U.S. president stresses mental illness main culprit in fueling gun violence
U.S. President Donald Trump on Monday told a nation mourning 31 people killed in two mass shootings that he rejected racism and white supremacist ideology, moving to blunt criticism that his divisive rhetoric fuels violence.
As flags flew at half-mast at the White House and across the country and the death toll edged up by two, Trump offered an unusually direct condemnation of racists as he took on the role of consoler-in-chief, which he is expected to reprise during a visit to Texas on Wednesday. But as the country tried to digest weekend shootings at a Walmart store in El Paso, Texas that left 22 dead and another in which nine victims were slain outside a bar in Dayton, Ohio, Trump offered little in the way of new ideas for a country awash with guns and painfully accustomed to mass shootings.
“Our nation must condemn racism, bigotry, and white supremacy,” Trump said.
He stressed that mental illness was the main culprit fueling mass shootings in America, as opposed to the ready availability of firearms or extremist thinking.
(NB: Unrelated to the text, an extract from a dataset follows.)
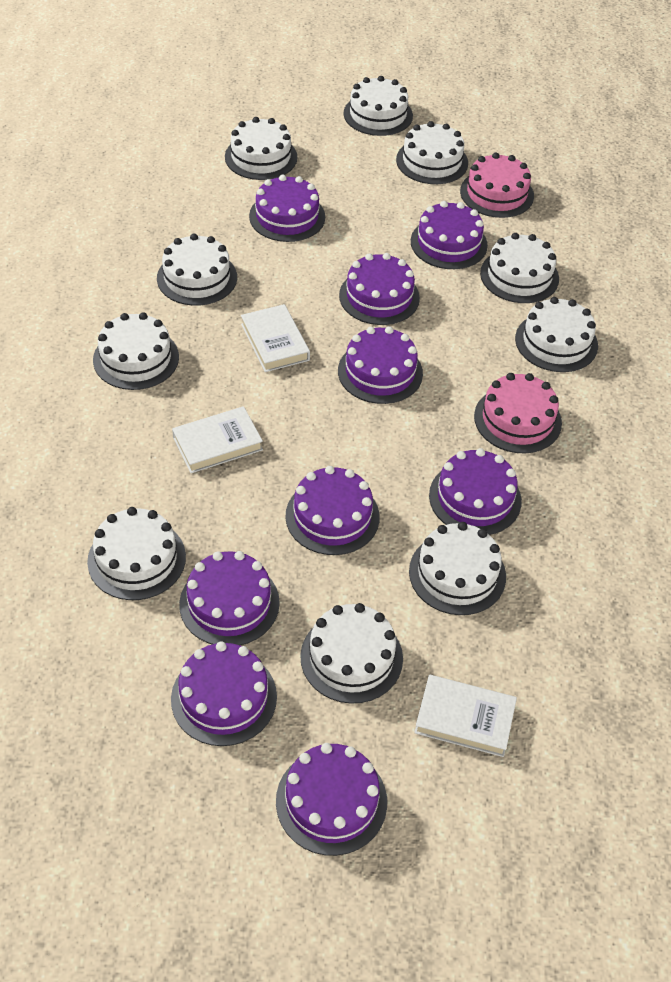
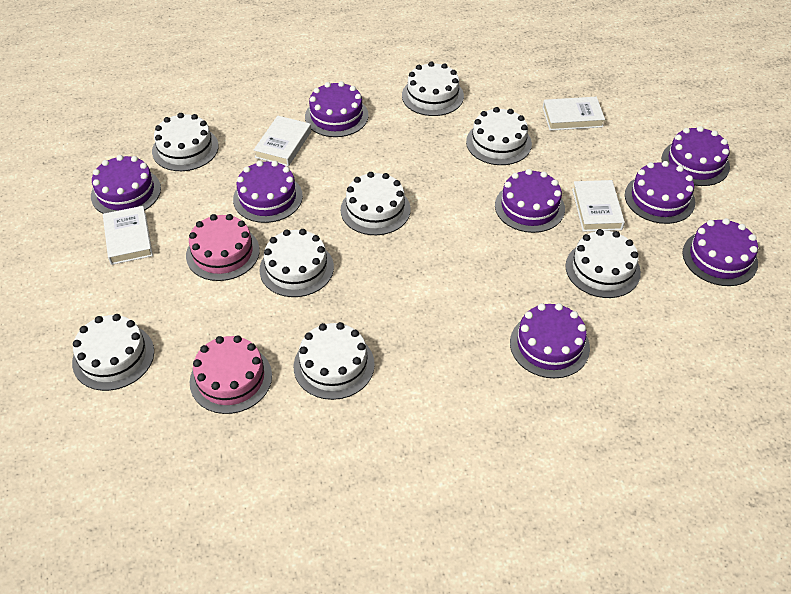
purple cake: 9 -> 8
white book: 3 -> 4
white cake: 10 -> 8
But in a rare intervention in political matters, former president Barack Obama said divisive rhetoric from U.S. leaders was part of the problem.
“We should soundly reject language coming out of the mouths of any of our leaders that feeds a climate of fear and hatred or normalizes racist sentiments,” Obama said in a statement.
El Paso Police Chief Greg Allen said Monday that one German, 13 Americans, seven Mexicans and one as yet unidentified person were killed. Mexico’s foreign minister, Marcelo Ebrard, condemned the massacre as an “act of terrorism” against his country’s nationals, saying that eight, not seven, had died and releasing their names.
At the sites of America’s latest mass shootings—numbers 250 and 251 so far this year—people came to honor the dead. Makeshift memorials with candles, flowers, heart-shaped balloons and posters with messages of condolence sprang up outside the Walmart in Texas and the Dayton bar.
“You are loved,” read an inscription on a small yellow cardboard heart placed outside the Ned Peppers bar. Outside the Walmart store that was attacked Saturday, people paused to pay their respects at the memorial. Balloons shaped like stars—Texas is the Lone Star State—fluttered in the breeze. One poster read: “A date never to forget: August 3, 2019.”
In his brief address, Trump made no mention of two ideas he had tweeted hours earlier: tightening background checks and linking gun control reform to changes in immigration law. The president did say he supported “red flag” laws allowing authorities to confiscate weapons from people believed to present grave risks.
In Texas, 27 people were wounded, and another 26 were hurt in Ohio, where the shooter was killed in roughly 30 seconds by police who were patrolling nearby.
Dayton Police Chief Richard Biehl told a news conference on Sunday that the shooter—a 24-year-old white man called Connor Betts—wore a mask and a bulletproof vest and was armed with an assault rifle fitted with a 100-round drum magazine. His sister, who had gone with him to the scene, was among those killed.
Police said on Monday they had no evidence that race played a part in the Dayton shooting.
In Texas, police said the suspect surrendered on a sidewalk near the scene of the massacre. He was described in media reports as a 21-year-old man, also white, named Patrick Crusius. He was believed to have posted online a manifesto denouncing a “Hispanic invasion” of Texas. El Paso, on the border with Mexico, is majority Latino.
Police said the suspected shooter has been charged with capital murder and could face the death penalty, while a federal official said investigators were treating it as a case of domestic terrorism.
Despite a string of horrific mass shootings in the U.S., where gun culture is deep-rooted, efforts to strengthen firearms regulations remain divisive. On Twitter Saturday, Trump described the El Paso attack as “an act of cowardice.”
But critics said the president’s habit of speaking in derogatory terms about immigrants is pushing hatred of foreigners into the political mainstream and encouraging white supremacism. “To pretend that his administration and the hateful rhetoric it spreads doesn’t play a role in the kind of violence that we saw yesterday in El Paso is ignorant at best and irresponsible at worst,” said the Southern Poverty Law Center, a major civil rights group.
It cited Trump actions such as calling Mexican migrants rapists and drug dealers and doing nothing when a crowd at a Trump rally chanted “send her back” in reference to a Somali-born congresswoman.